Shutter Island
starring Leonardo DiCaprio, Mark Ruffalo, Ben Kingsley, Michelle Williams, Ted Levine and Max Von Sydow
screenplay by Laeta Kalogridis
directed by Martin Scorsese
Rating: ♦♦♦♦◊
Oh, how I would love a movie in which psychiatrists are tortured by their own drugs, machines and methodologies by a society taking its righteous vengeance.
Based on the novel by Dennis Lehane, Shutter Island is a scary psycho-thriller about a U.S. federal marshal who visits a hospital for the criminally insane to investigate the escape of a prisoner/patient from what ought to be an escape-proof facility - like Alcatraz Island/prison in San Francisco Bay. Or, that’s the starting premise, anyway. The story develops in a way to keep you guessing what will happen next, and considering the range of available story plots you can anticipate possible likely outcomes with each new turn: the Marshall’s weapon is taken from him; the ferry to the mainland is cut off by a hurricane; the power goes out; he changes into patients’ clothes after his suit becomes wet, etc. Can you see where all this is leaning? It’s like peeling layers from an onion. Once you start you can keep peeling until there is nothing left. You look around at the detritus and wonder where the onion is. There never was an onion.
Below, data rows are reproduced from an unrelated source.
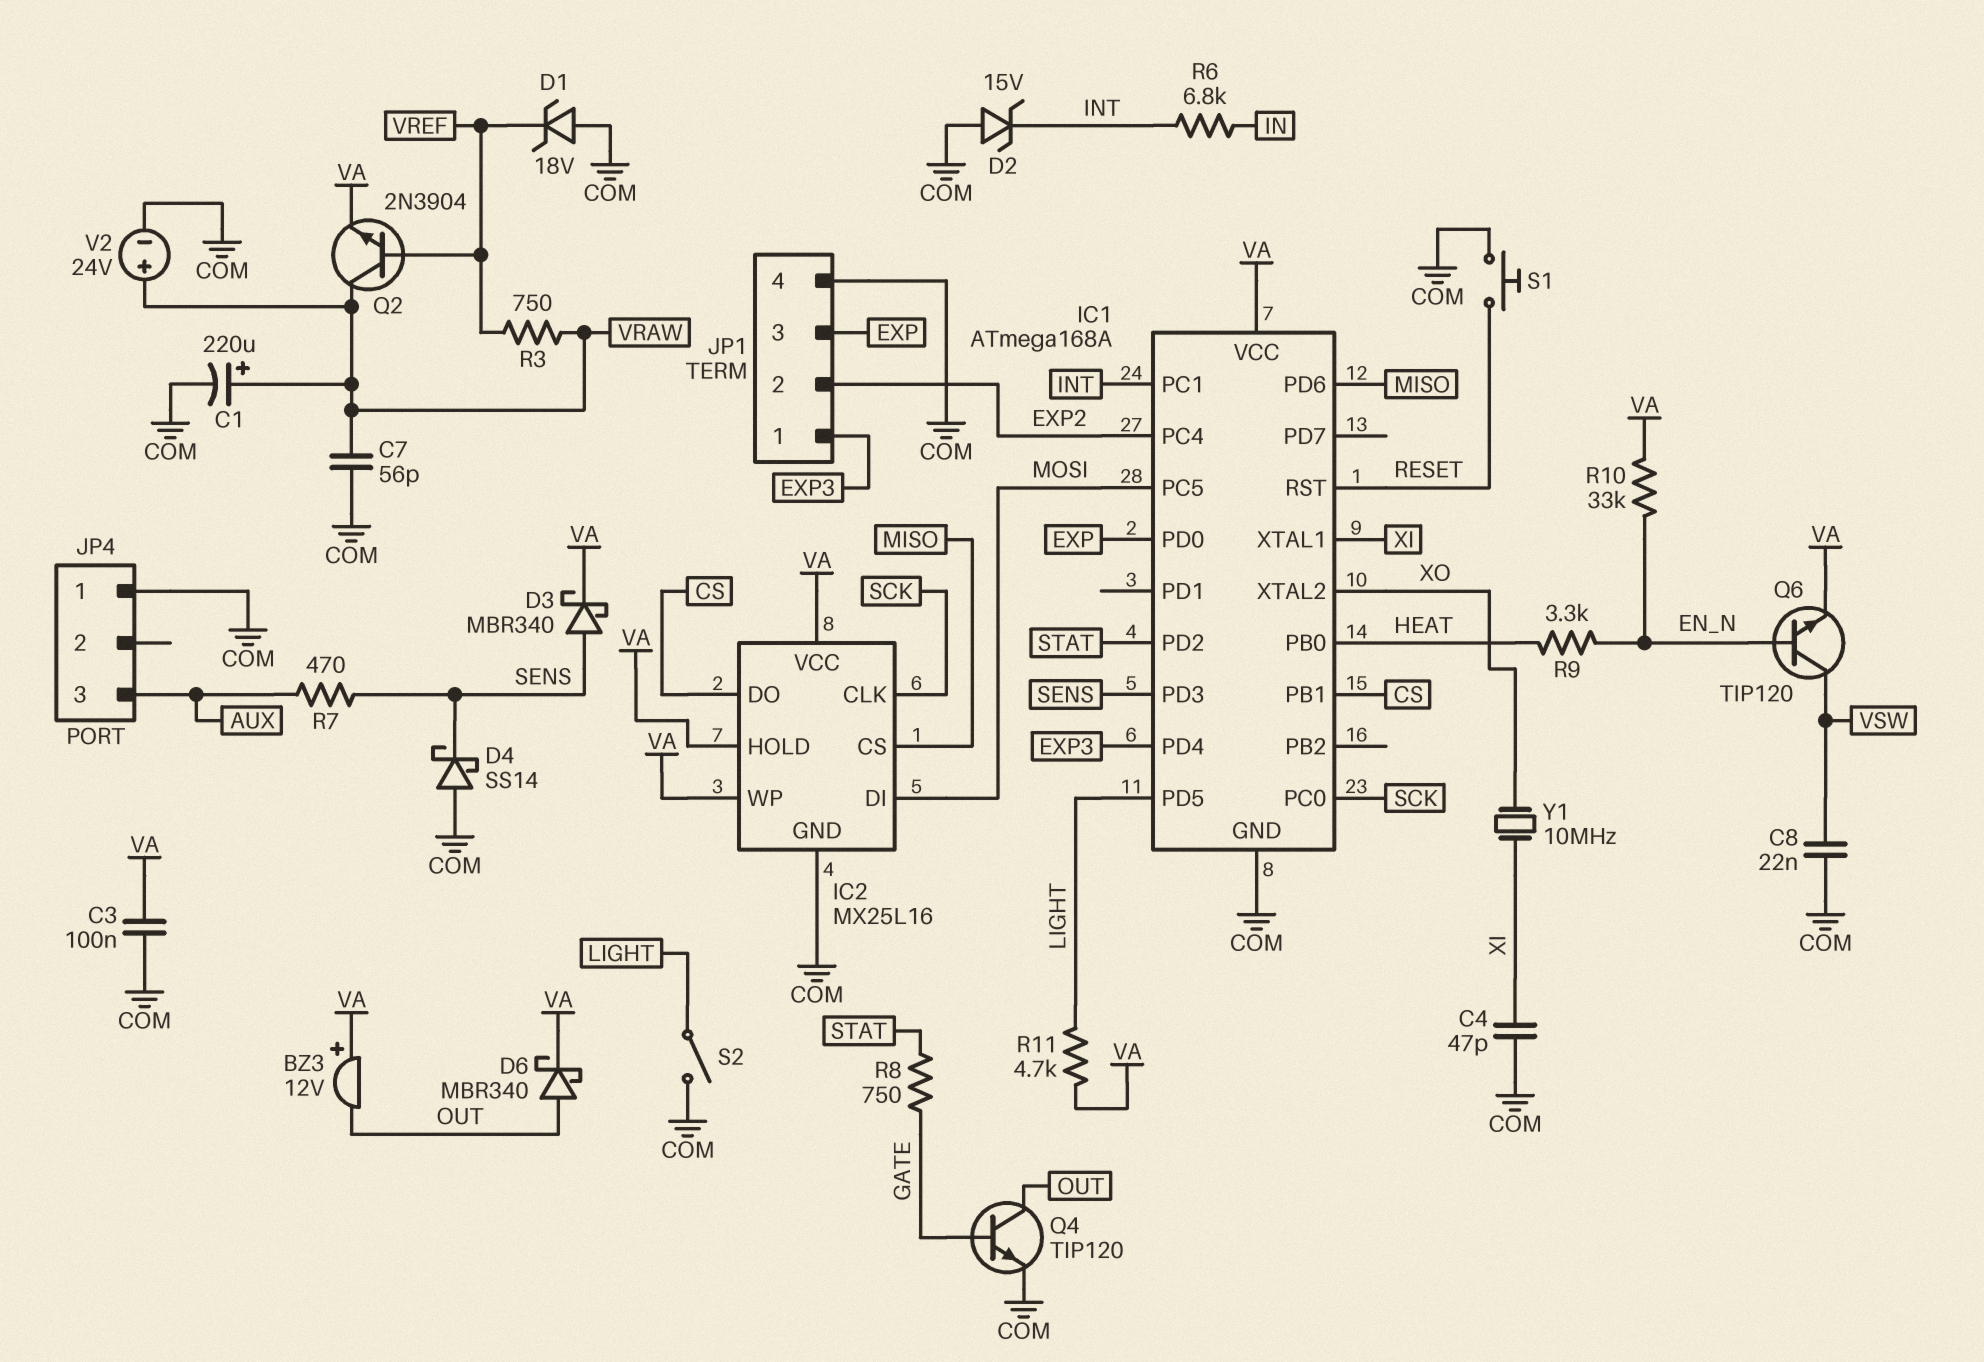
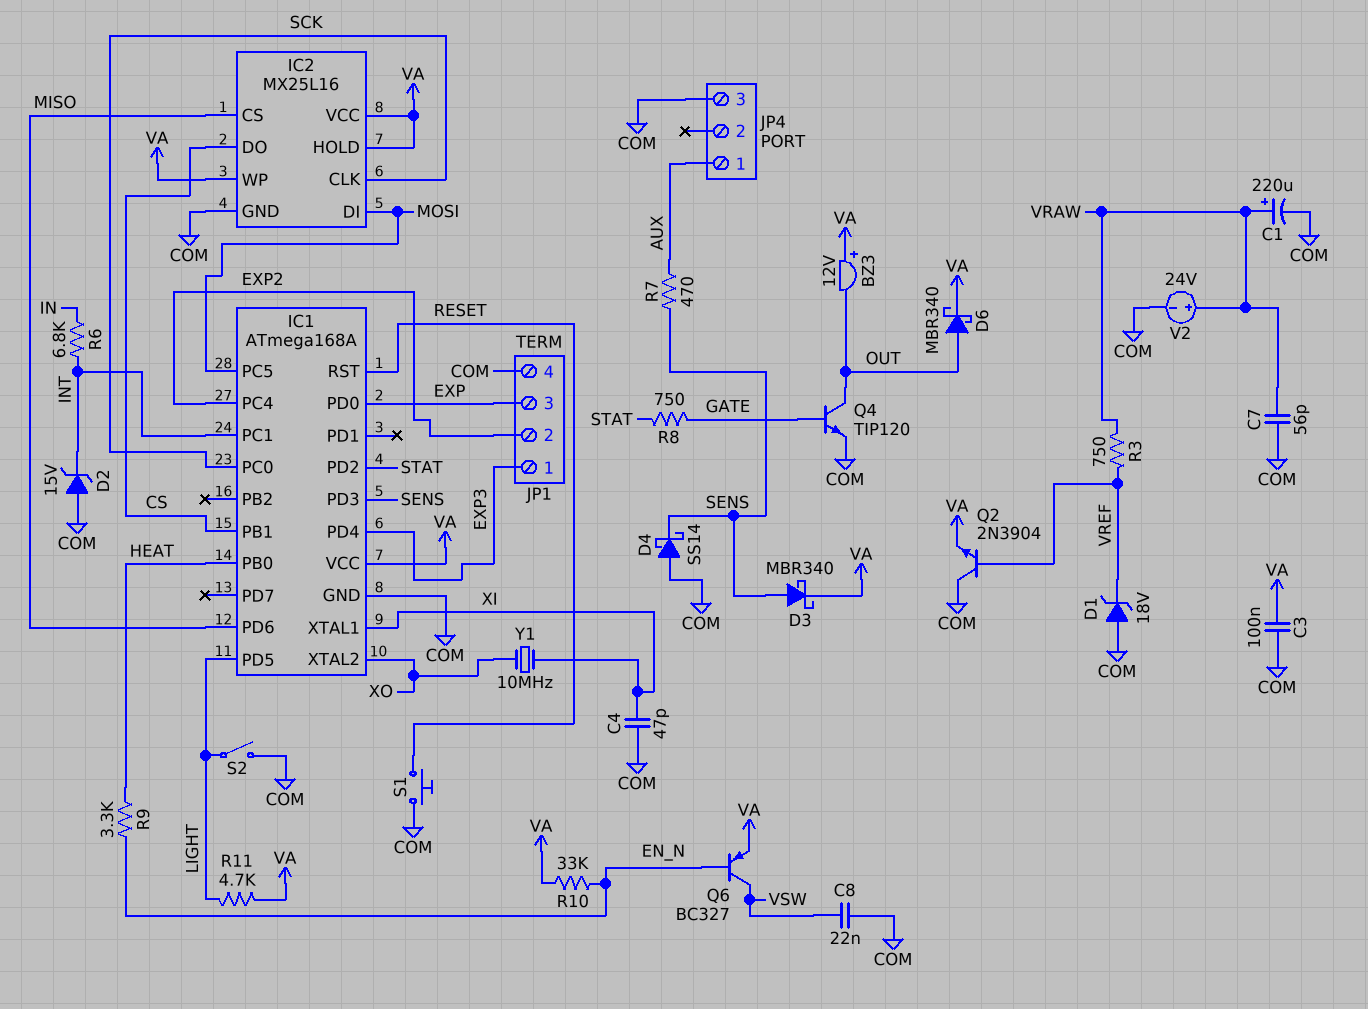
JP4 pin 1: COM -> AUX
JP4 pin 3: AUX -> COM
Q2: NPN 2N3904 (B VREF, C VRAW, E VA) -> NPN 2N3904 (B VREF, C COM, E VA)
Q6: NPN TIP120 (B EN_N, C VSW, E VA) -> PNP BC327 (B EN_N, C VSW, E VA)

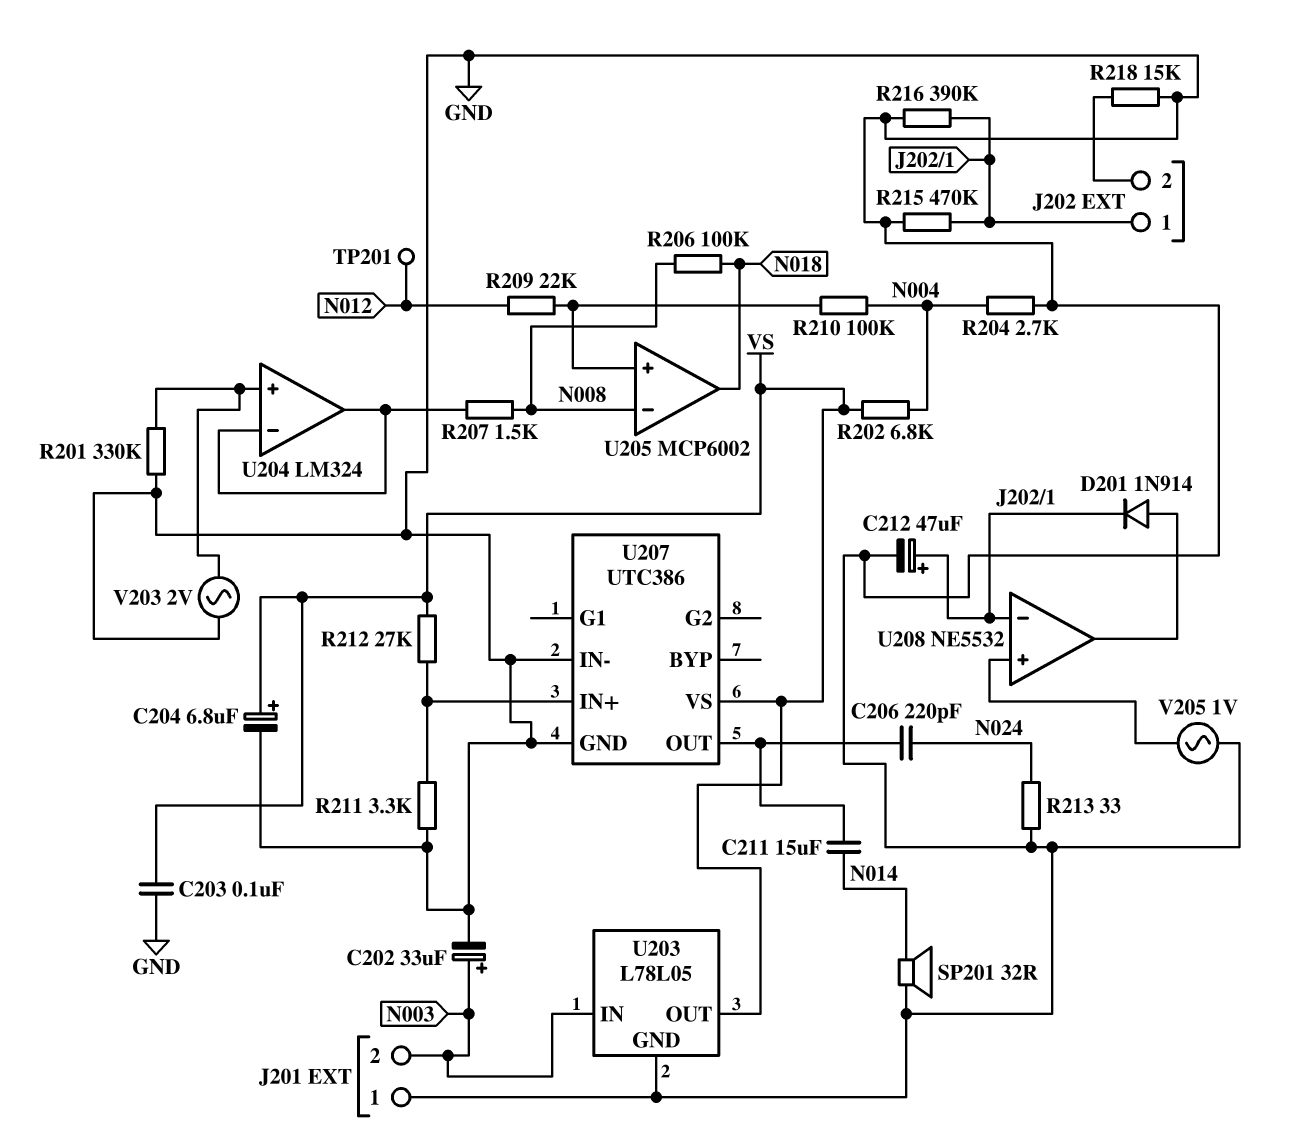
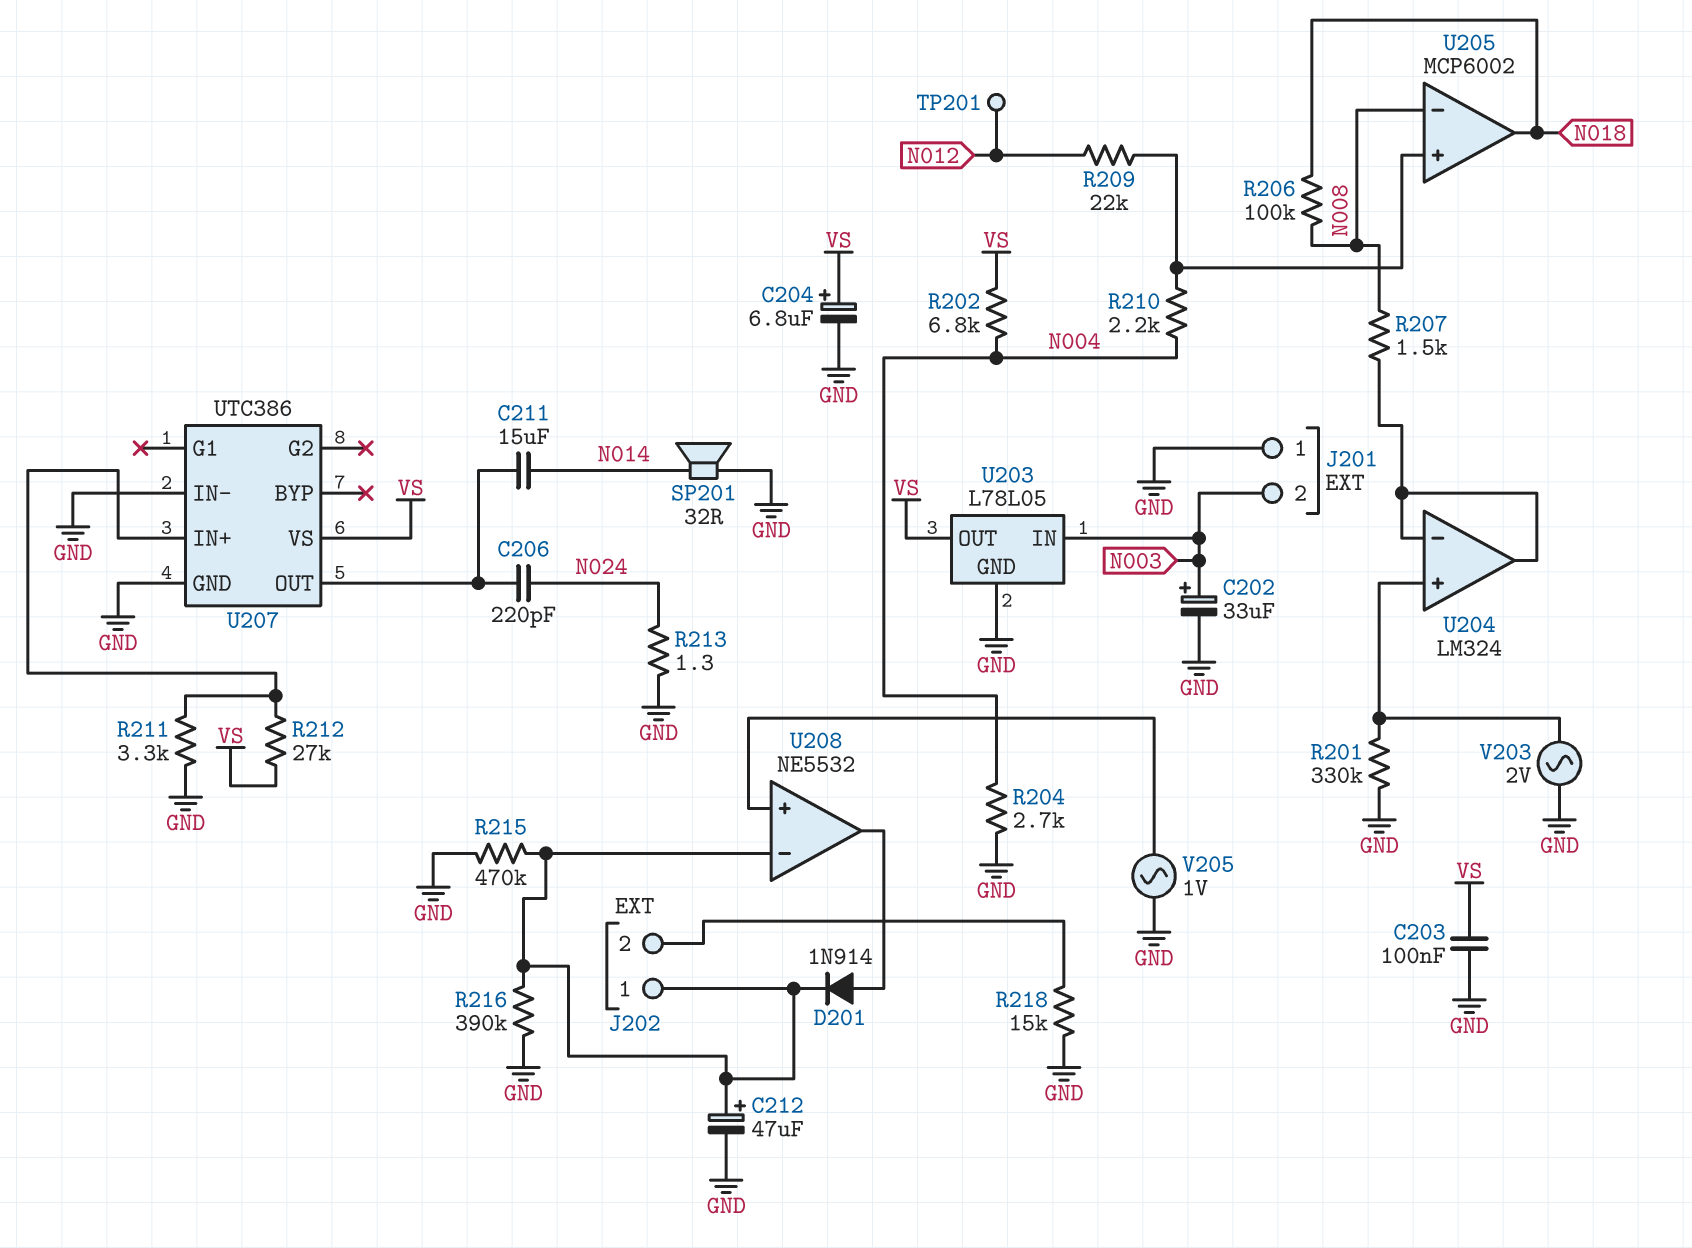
R210: 100k (N004, U205/in+) -> 2.2k (N004, U205/in+)
R213: 33 (GND, N024) -> 1.3 (GND, N024)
The story did not develop or end the way I wanted it to, but it was a great two-hour show. It was dark, it featured dungeons and even had a Gothic horror thunderstorm knocking out the power. Ben Kingsley played the chief doctor of the facility and, since Hollywood favors using British accents for evil characters I kept imagining the story to be one of mad scientists gone amuck with mind control experiments. It’s a reasonable because Ben Kingsley is, admittedly, kind of sinister-looking: a small, wiry, brilliant man stiff with malicious tension, like an adolescent Hitler. Using the defenseless - criminally insane in this case - as guinea pigs is a plausible ruse in so far as people diagnosed as mentally ill, or legally declared insane lack credibility because who would ever believe them? Anything and everything they say or do can be dismissed as a symptom or feature of their insanity even if they are perfectly rational and empirically correct, and the public will accept that dismissal.
I oppose psychiatry. I oppose it because it is immorally presumptuous, fraudulent and morally abhorrent. I condemn the quick and easy use of the“mentally disturbed” label by professionals and amateurs alike to describe a whole range of “disturbing” or unconventional behaviors. The label at least partly exonerates us from complicity in social unpleasantness, thereby encouraging even easier use of it. Each of us is too apt to sacrifice others so that we can continue feeling good about ourselves, and we call them mad. Just because a doctor says that a person is mentally ill - a politer label than “insane” - does not make it so. If a person says he is hearing voices, maybe he really is. Who can say for sure? If a person says that they were abducted by aliens and subjected to experiments, maybe they were. Arguing the improbability of such a thing is not enough to disqualify it. If someone is paranoid, maybe they have good reason to be. I know I do.
Oh, how I would love a movie in which psychiatrists are tortured by their own drugs, machines and methodologies by a society taking its just and righteous vengeance. But that hasn’t been made. Yet.